The training programs give you a specific regimen for improving your shots, and can be customized to suit your position games. The games are also a fun diversion, and include casual contests such as a 100-point challenge and a three-point shootout. In true wearable tradition, trophies and badges can be earned, too—it could certainly be motivational knowing you just hit a 1,000 point milestone.

Accolades aren’t limited to digital trinkets, though. A coach can access the stats of a roster up to 15 players deep at once from the sidelines. The software will rank players by position and shooting success rates, which can help trainers decide which positions to put their players in.

What Hoop Tracker makes up for in functionality and statistical feedback, it loses in clunkiness—in order to properly function, it forces you to turn your basketball hoop into a glorified arcade machine. Users mount a magnetic paddle to the backboard with an included mounting pole. Everytime the ball passes through the hoop, the paddle tallies up a made shot. Missed goals are detected automatically, but only if they cause a vibration on the rim. Airballs have to be manually counted via button press every time.

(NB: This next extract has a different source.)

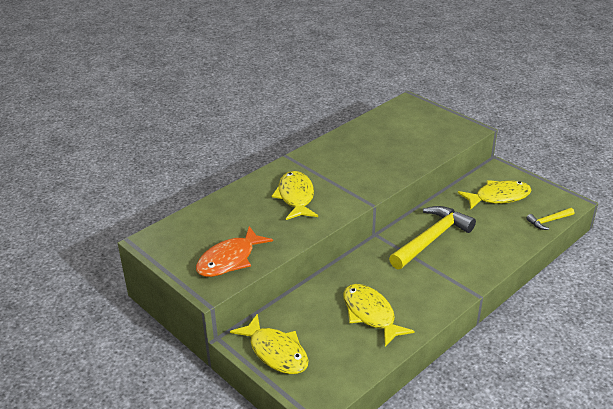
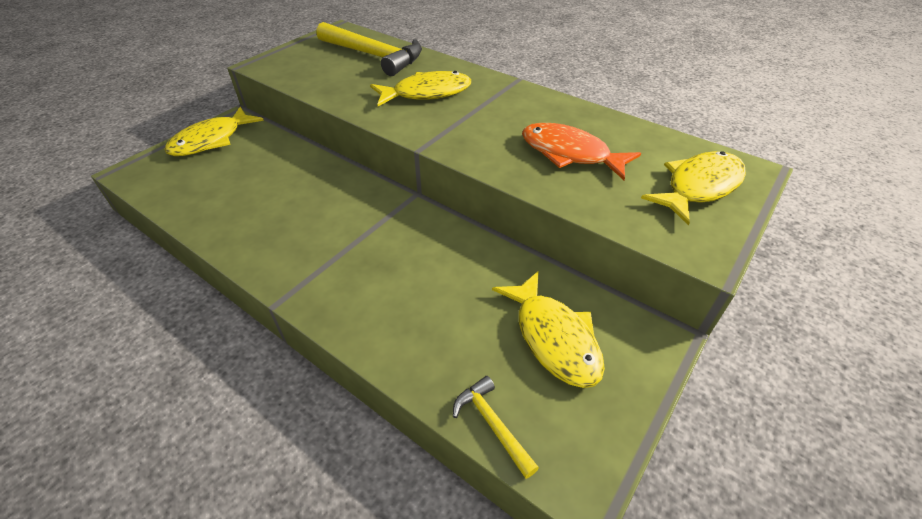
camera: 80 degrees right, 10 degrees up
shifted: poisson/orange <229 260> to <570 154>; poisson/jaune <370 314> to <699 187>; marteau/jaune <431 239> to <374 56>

This analog option, although currently one of the better ones out there, lacks the appeal of higher-brow motion-sensing technology. It also doesn’t have much connectivity with a smartphone. Combined with the unsexiness of a design reminiscent of one of the original Casio G-Shock watches, it may be a tough sell in the stylish Nick Young’s league. However, for a serious player, Hoop Tracker may prove to be a viable training option.

Wireless Sports, the smartwatch’s creators, are currently attempting to crowdfund the device.